Part 2: The Normal Distribution
Part 1 of this series appeared in the May 2015 issue.Errors in observations can be classified as systematic or random.
Systematic errors follow physical laws and can be mathematically corrected or removed by following proper field procedures with instruments. For example, the expansion or contraction of a steel tape caused by temperatures that differ from the tape’s standard temperature is a systematic error that can be mathematically corrected.
Often in surveying we correct for systematic errors using the principle of reversion. For example, we can compensate for the vertical axis of a theodolite not being perpendicular to the horizontal axis by averaging angles observed in both the face I (direct) and face II (reverse) positions. We remove the effects of Earth’s curvature and refraction and collimation error in differential leveling by keeping our backsight and foresight distances balanced between benchmarks.
Of course, mistakes (also called blunders) are a fact of life because we are human. (A wise man once told me that the only people who never make a mistake are people who never do anything.) Mistakes are not errors but must be removed from our data. These can range from simple transcription errors to misidentifying stations to improper field procedures. Mistakes can be avoided by following proper field procedures carefully.
There is no theory on how to remove a transcription error other than to catch it at the time of occurrence or hopefully later in a post-adjustment analysis.
Random errors are all the errors that remain after systematic errors and mistakes are removed from observations. Random errors occur because of our own human limitations, instrumental limitations, and varying environmental conditions that affect our observations. For example, our ability to accurately point on a target depends on the instrument, our personal eyesight, the path of our line of sight in the atmosphere, and our manual dexterity in focusing the instrument and pointing on the target. As another example, an angle observation depends on the ability of the instrument to read its circles in this digital age and the ability of the operator to point on the target.
In fact, all manufacturers have technical specifications for their instruments that indicate the repeatability of the instrument in an observation. For example, the International Organization for Standardization (ISO) 17123-3 standard, which replaced the DIN 18723 standard, expresses the repeatability of a total station based on specific procedures in the standard. These standards were devised to help purchasers differentiate between the qualities of the instruments. They were not meant to indicate someone’s personal ability with an instrument because the pointing error is a personal error.

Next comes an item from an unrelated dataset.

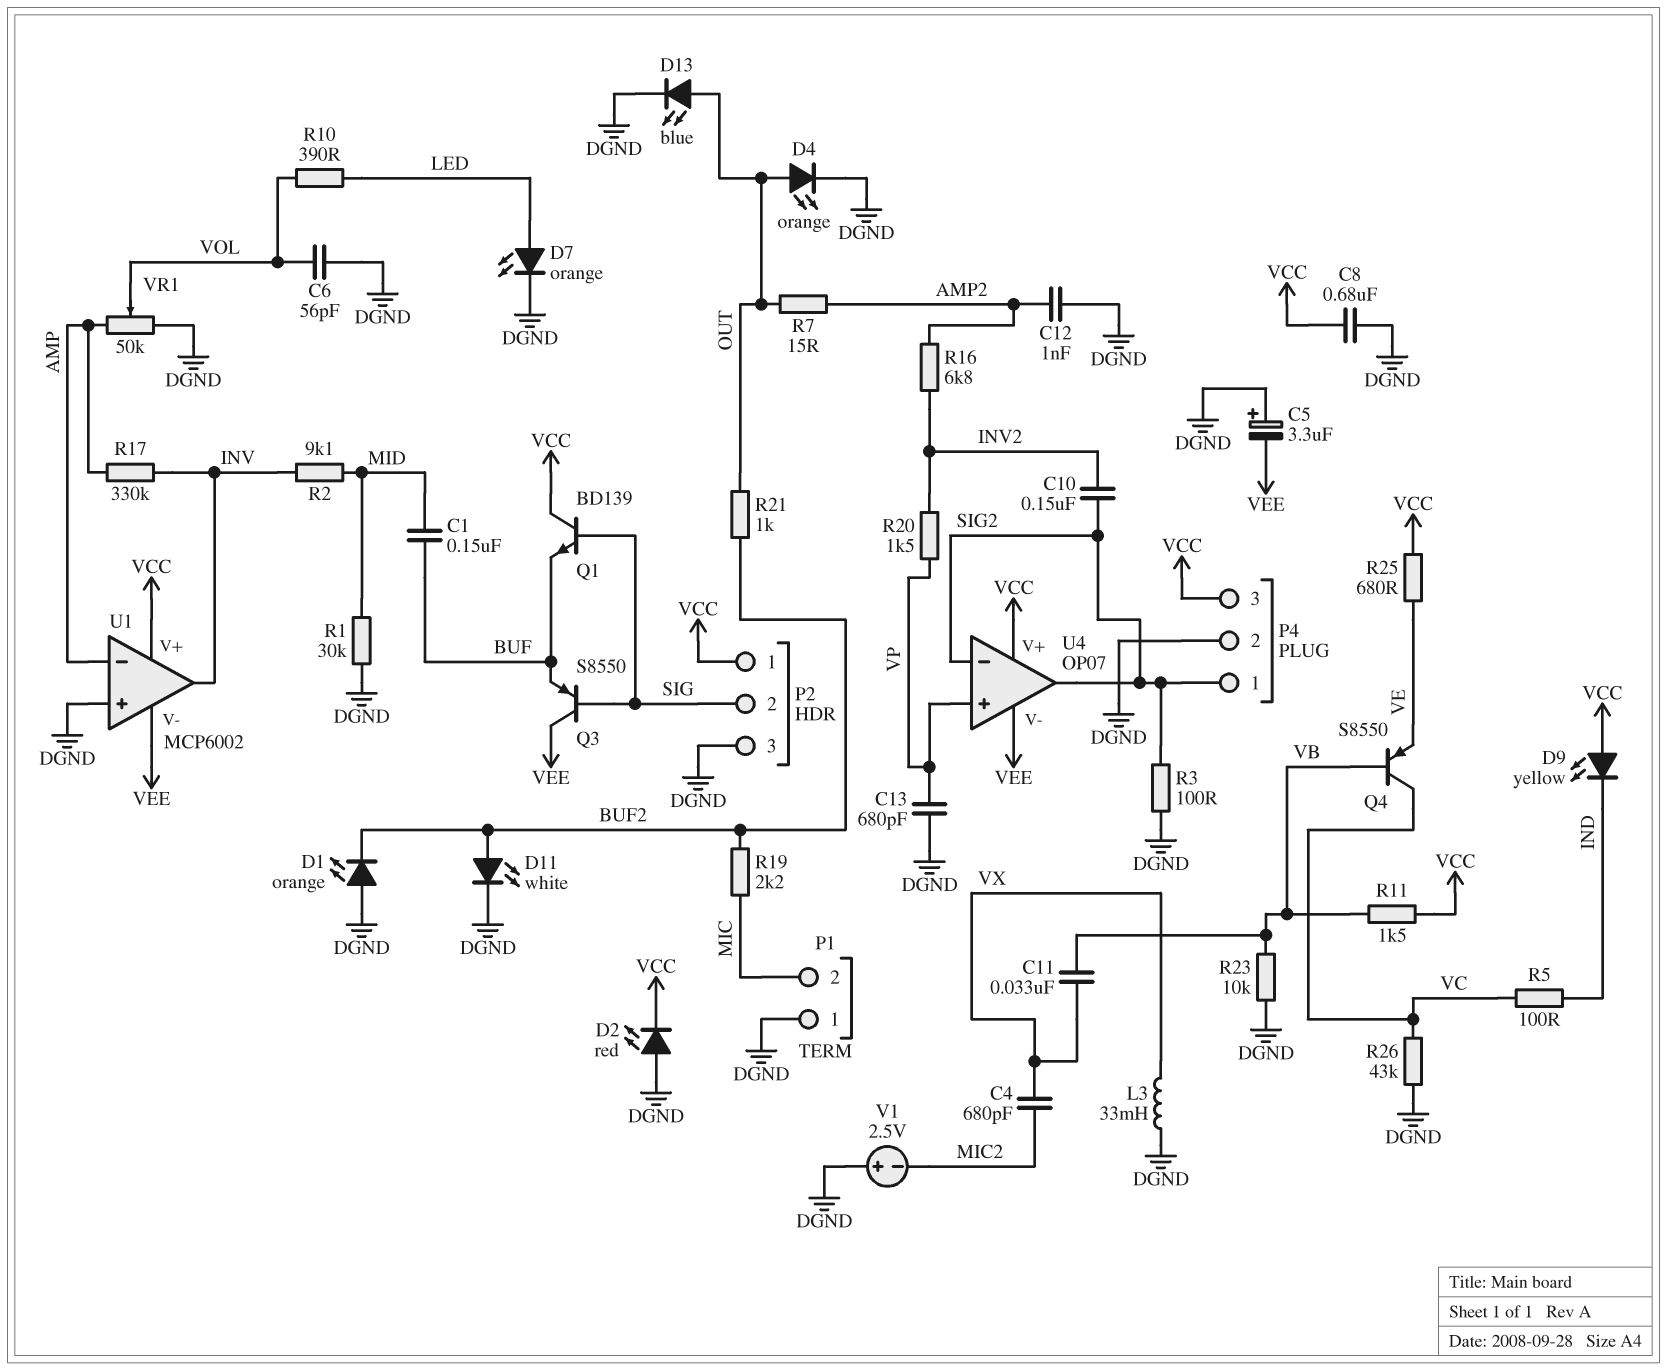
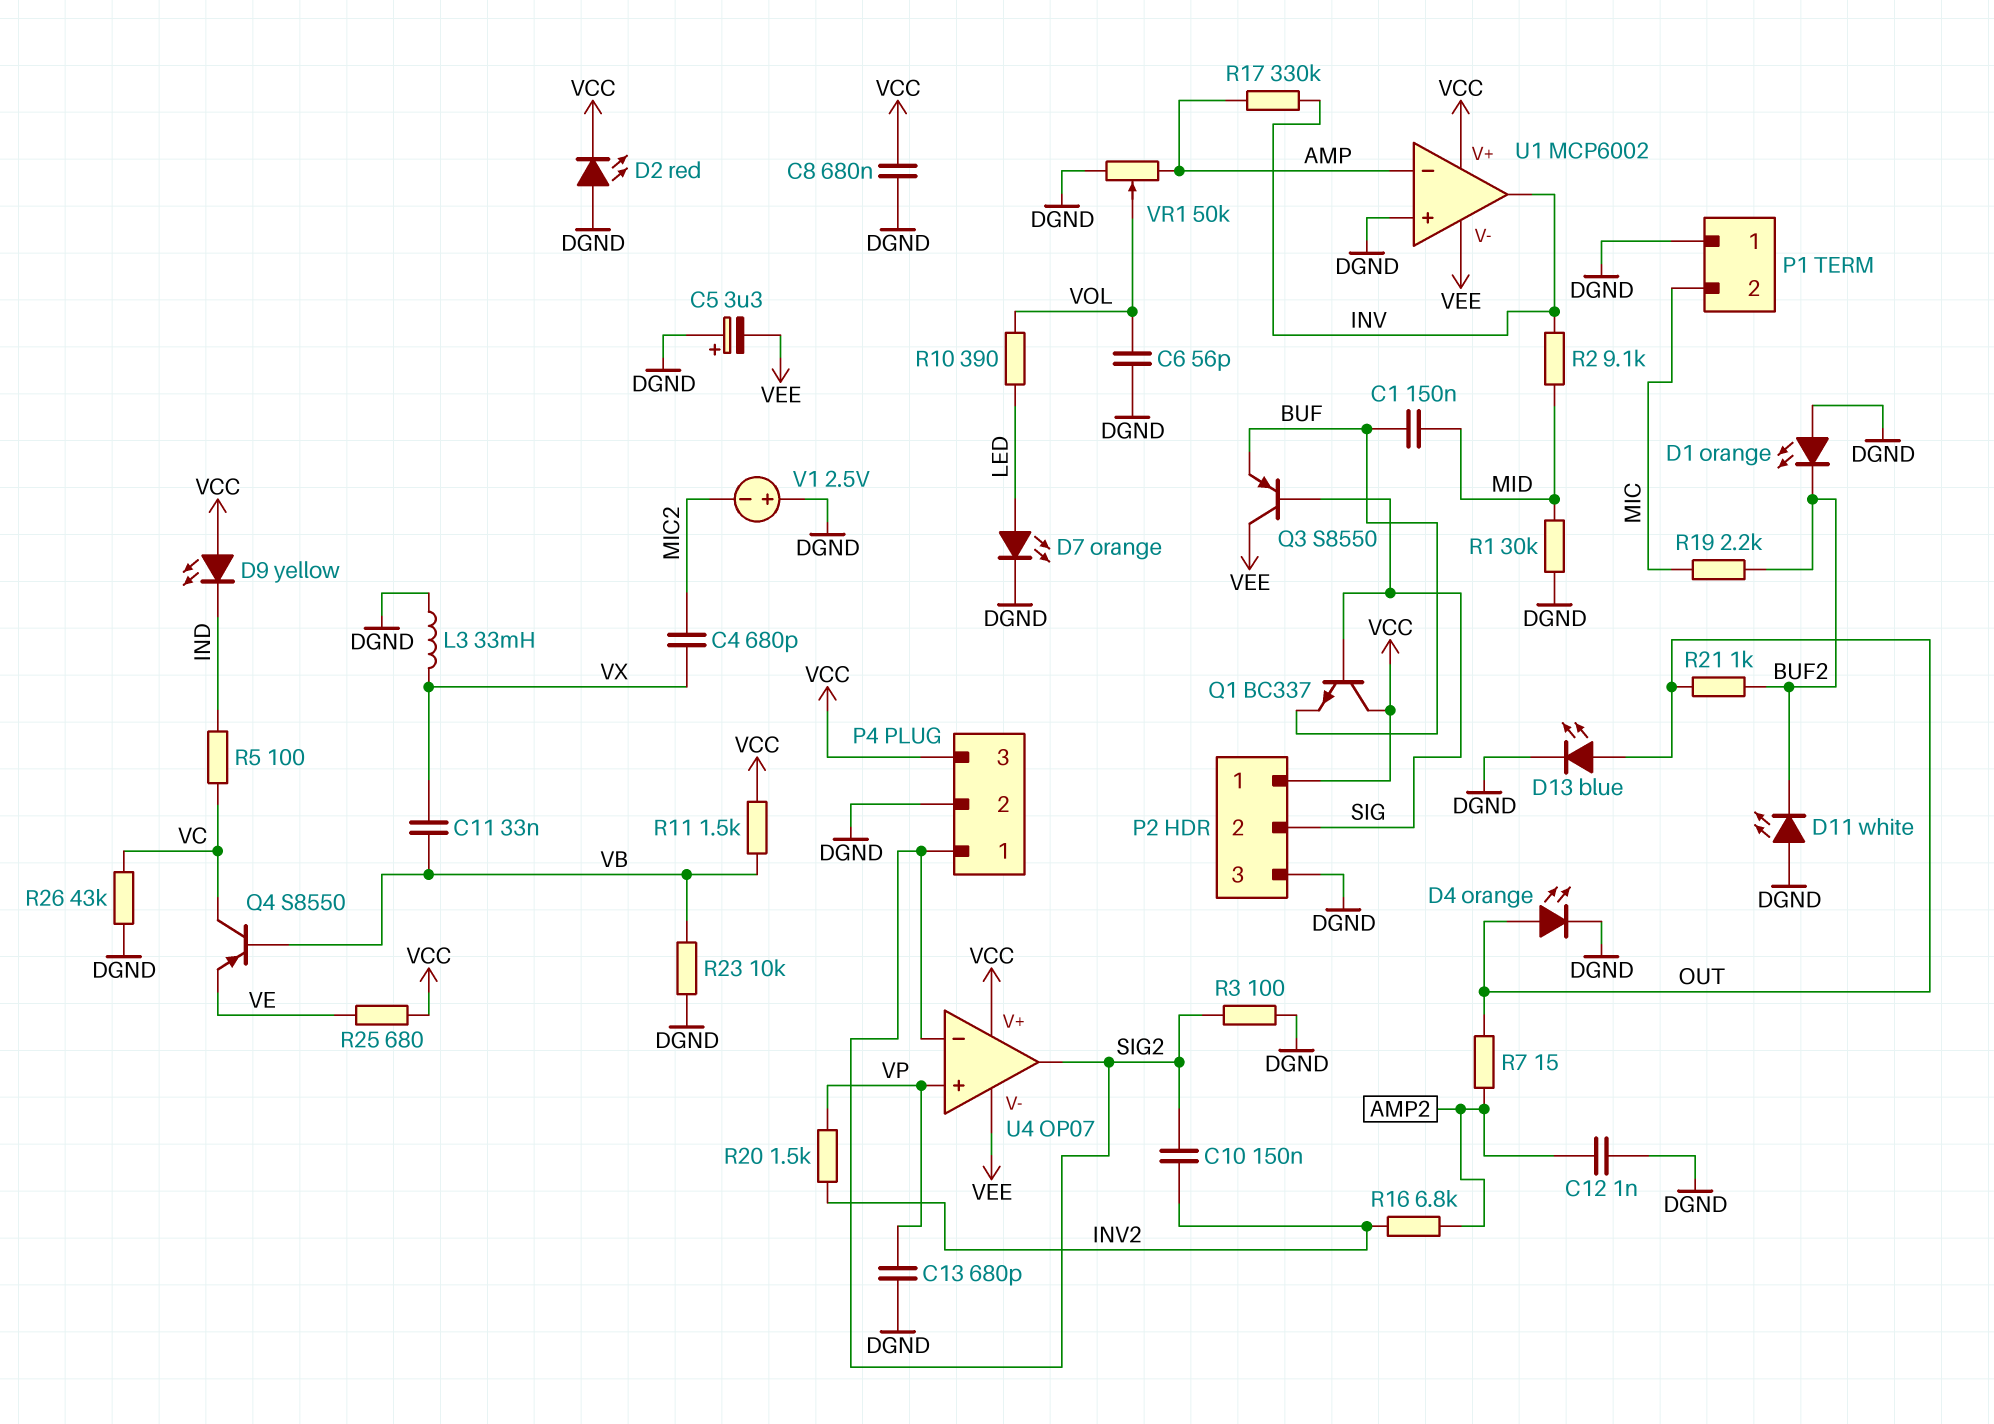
D11: LED white (A BUF2, K DGND) -> LED white (A DGND, K BUF2)
Q1: NPN BD139 (B SIG, C VCC, E BUF) -> NPN BC337 (B SIG, C VCC, E BUF)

As an example, every year I had second-year students replicate the DIN standard to determine their personal value for a particular total station. Some students would obtain values that were better than the value published for the instrument, others would get values very close to the published value, and some would get values greater than the published value. These variations depend on their personal differences.
No matter whether we are using total stations, automatic or digital levels, or GNSS receivers, the random errors from observations we collect will follow the normal distribution curve. The normal distribution is based on an infinite amount of data. Thus, it is not appropriate for polls performed for elected officials because the voting public is a finite number.
However, in surveying, we could spend our entire life measuring one distance, followed by our offspring’s lives, and their offspring’s lives, and so on forever trying to determine this single length. No one is suggesting we do this. However, when we take a sample of data for an observation, the sample is from an infinite number of possible observations and follows the normal distribution and its properties. In fact, observational errors in astronomy were the reason for the creation of the normal distribution and least squares.
As shown in Figure 1, normally distributed data is symmetric about the center of the data. The ordinate (y coordinate) of the distribution is defined by the Equation (1) where σ is the standard error of the population and x is the size of the error. Thus x represents the residuals for each observation with the center of the curve at zero.
As can be seen in this figure, most errors are grouped about the center, but some large, random errors can and will occur. What we need to do as surveyors is find these large random errors and mistakes and remove them from the set of observations. This can happen in the field, before the adjustment, or in a post-adjustment analysis. In fact, one of the advantages of using least squares adjustment is the fact that it is possible to statistically analyze the residuals and determine when a residual is too large.
Isolating Mistakes and Outliers
The area under the normal distribution curve shown in Figure 1 is always equal to 1. This curve is asymptotic (comes close but never touches) the x axis.
What the first statement means is that 100% of the data lies under the curve. What the second statement means is that large random errors can occur but seldom do. Additionally, there should be as many observations with negative residuals as there are with positive residuals.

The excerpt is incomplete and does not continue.